▶ Task details: Before repeating the entries below, strip out every picture and keep all else as it is.

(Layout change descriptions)
════════

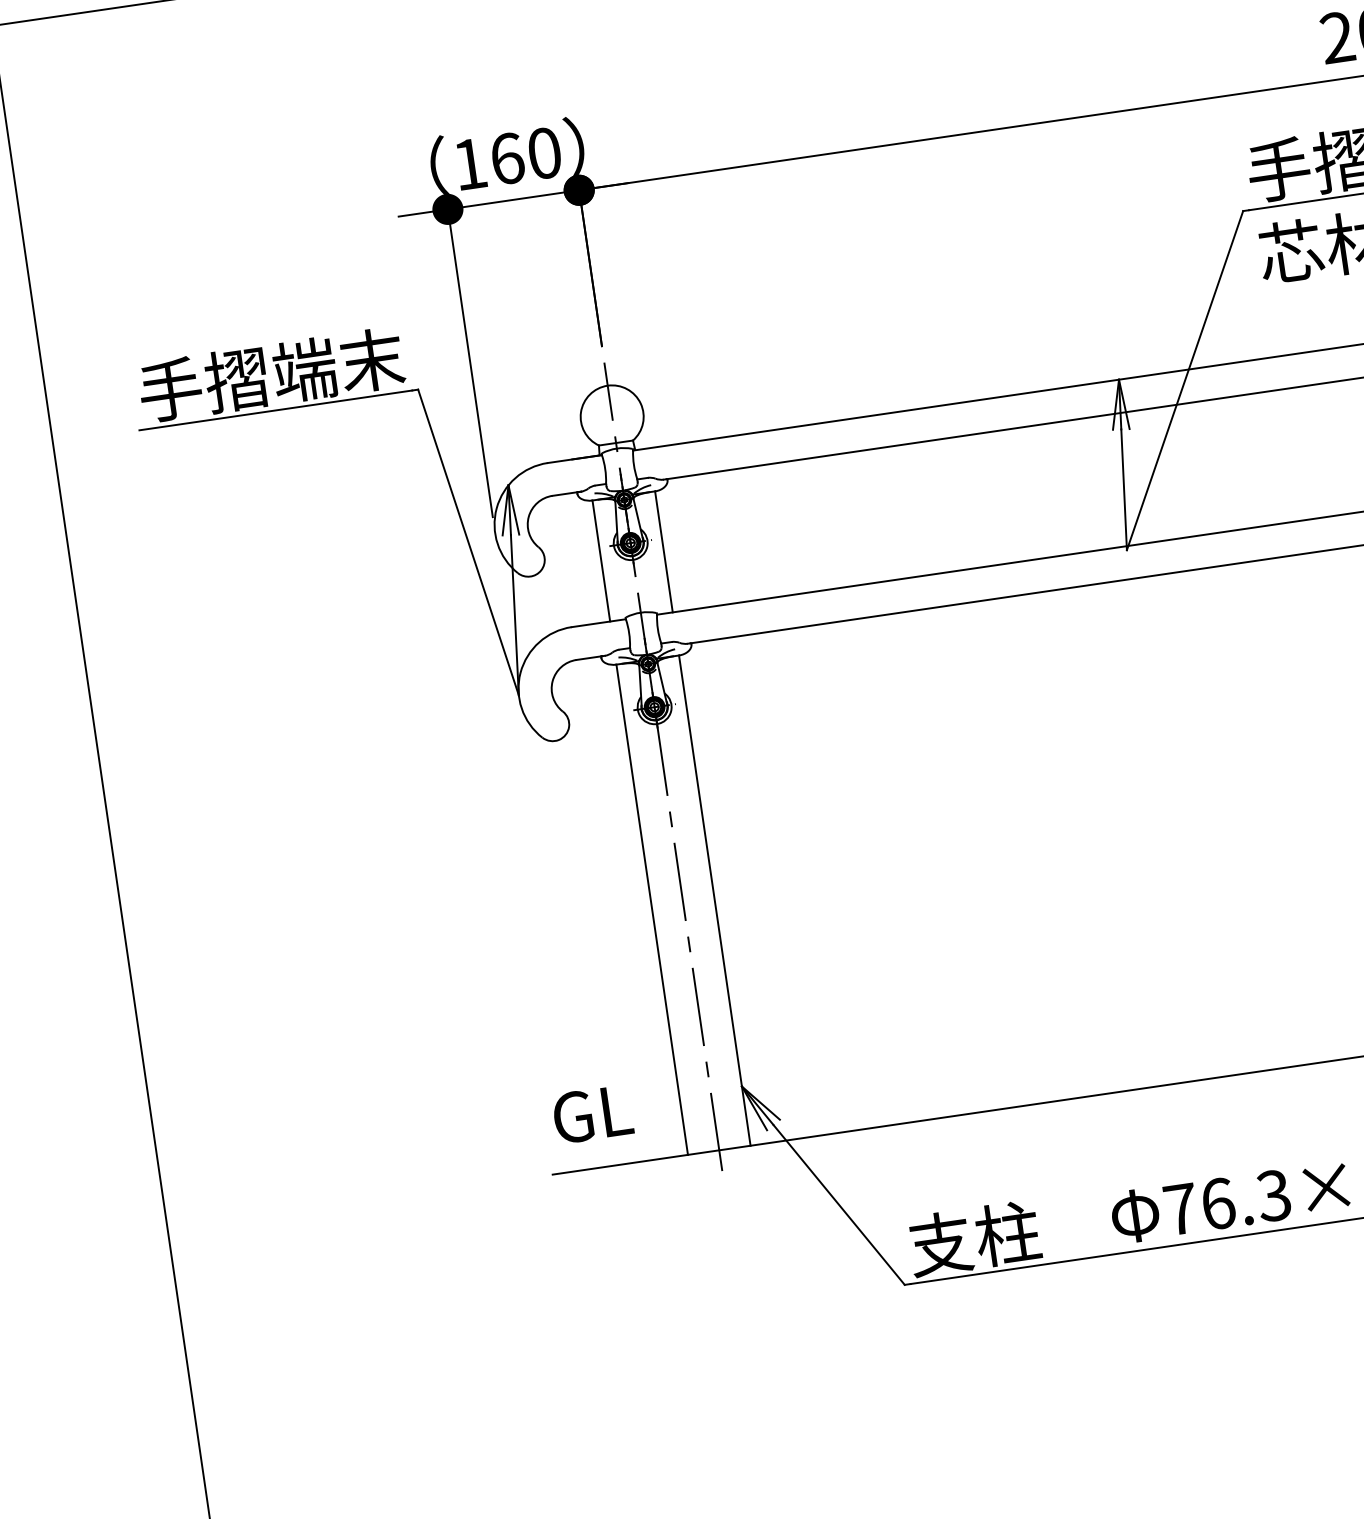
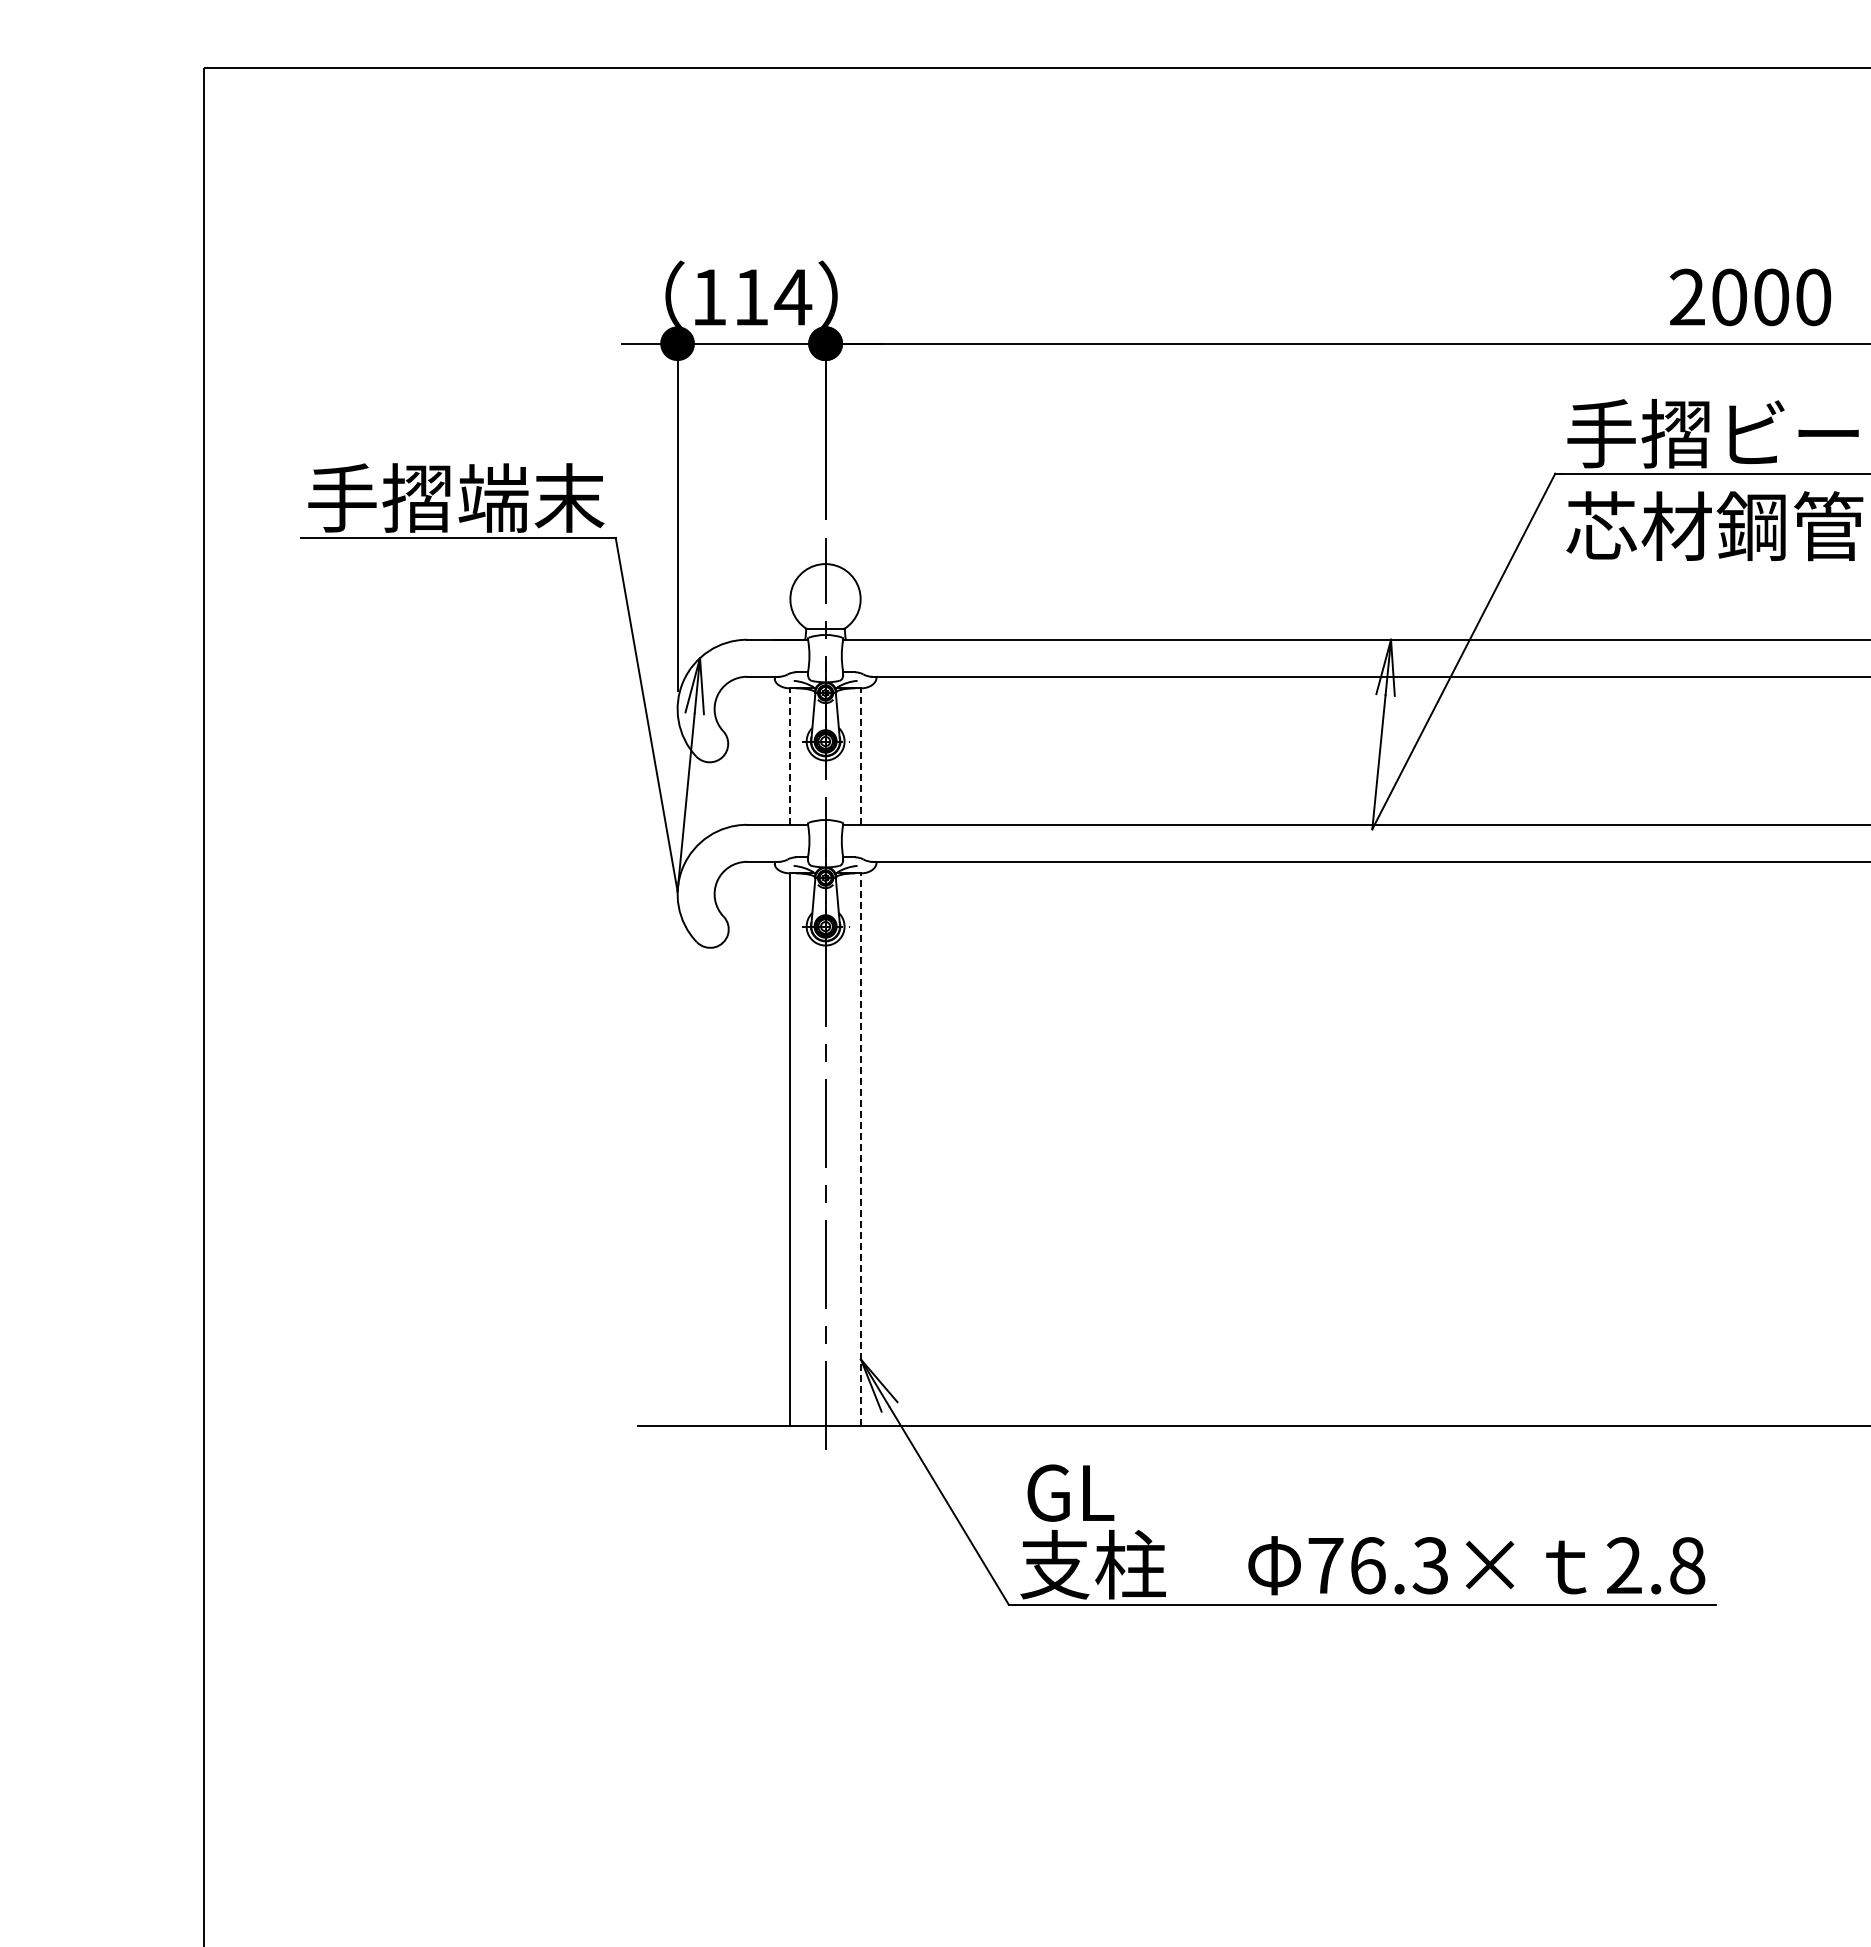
text: (527, 156) -> (773, 297), 160 -> 114
line: (663, 551) -> (860, 756), solid -> dashed
line: (601, 560) -> (790, 756), solid -> dashed
line: (714, 900) -> (860, 1149), solid -> dashed
text: (592, 1113) -> (1070, 1492), moved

════════

▶ Answer section:
text: (527, 156) -> (773, 297), 160 -> 114
line: (663, 551) -> (860, 756), solid -> dashed
line: (601, 560) -> (790, 756), solid -> dashed
line: (714, 900) -> (860, 1149), solid -> dashed
text: (592, 1113) -> (1070, 1492), moved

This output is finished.